Stephan Oetterman insists, and perhaps rightly so, that one should not seek to understand the Panorama primarily as the predecessor of the cinema. He emphasizes instead its historical disjunction, and cites Adorno's cautionary admonition that "nothing is more detrimental to a theoretical understanding of modern art than attempts to reduce it to similarities with what went before." Yet the kind of history at stake in the Panorama seems not to be the "progressive" history of which Adorno was so suspect, but rather a kind of Borgesian history, in which the present casts its shadow upon the past, and artists 'invent their precursors.' And now, as the "Panorama" option on the iPhone enables everyone to create all-encompassing views, we can look back to the original London Panorama as a shadow of ourselves, one which we should be perfectly free to regard as an early Victorian version of 'virtual reality.'

Saturday, January 3, 2015


Welcome to the blog for our Spring 2015 graduate seminar. The field of visual culture has been a rapidly expanding one, growing with our awareness of the complexities of human production and perception of images, and their relationship to cultural norms and notions of identity, nation, gender, and place. The history of our mass media goes back, it turns out, long before the invention of television or film, and is tied up in the earliest productions of theatrical and artistic spectacle.

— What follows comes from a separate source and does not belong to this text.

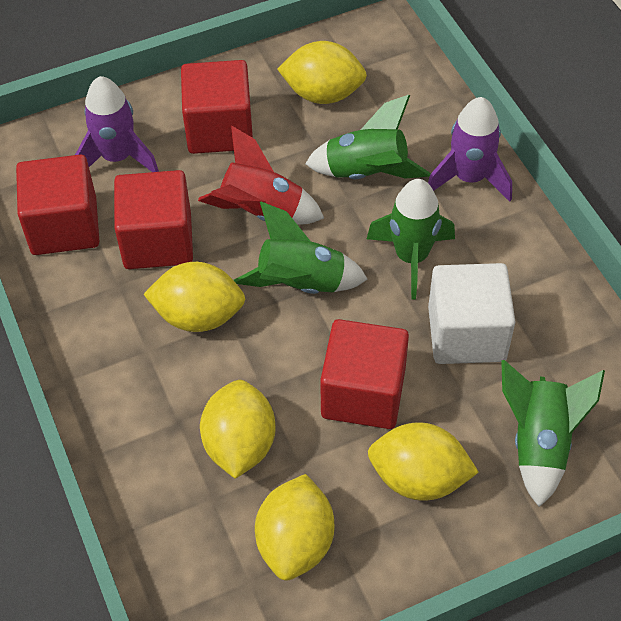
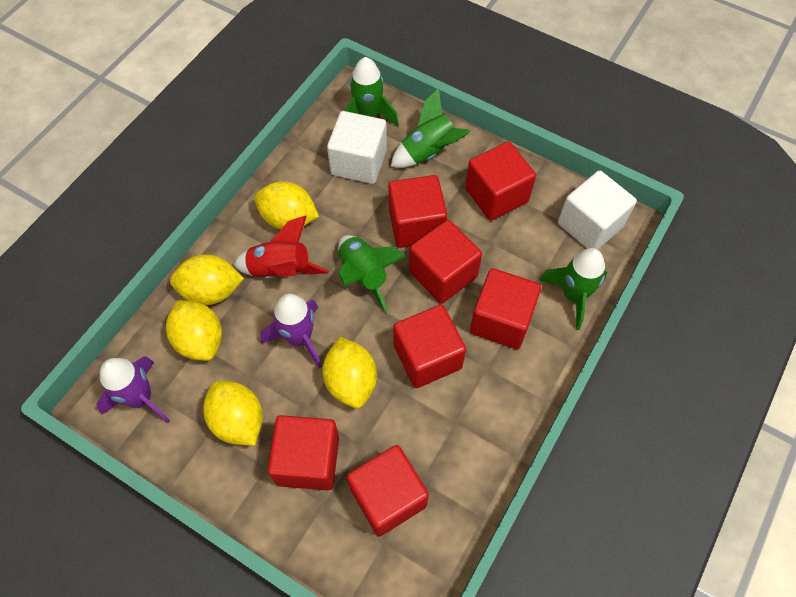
red cube: 4 -> 7
white cube: 1 -> 2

We'll start with the Victorian era, in both Britain and the United States, a period in which visual culture began to take on its modern form. Beginning with the 'virtual realities' of panoramas, moving panoramas, dioramas, and optical toys, we began to educate the eye, as well as to deceive it. Victorian technologies of sight next brought to the public an incremental series of wonders, beginning with the invention of photography in 1839, and progressing through the mass-production of prints, glass lantern slides, stereoviews, and illusory motion -- as with the phenakistoscope disc shown above: when it spun, before a mirror, the figures seemed to move, a form of animation that preceeded cinematic cartoons by more than fifty years. We'll look at some of these ourselves, and use our own digital technology to see and reconstruct other pre-cinematic media. Our journey will continue through the birth of motion pictures, and the invention of television, both of which -- I suspect -- you'll find were invented much earlier than you'd imagined. Along the way, we'll read short critical texts by historians of mass media and visual technology, and work to understand how our ways of seeing have, over time, become ways of believing.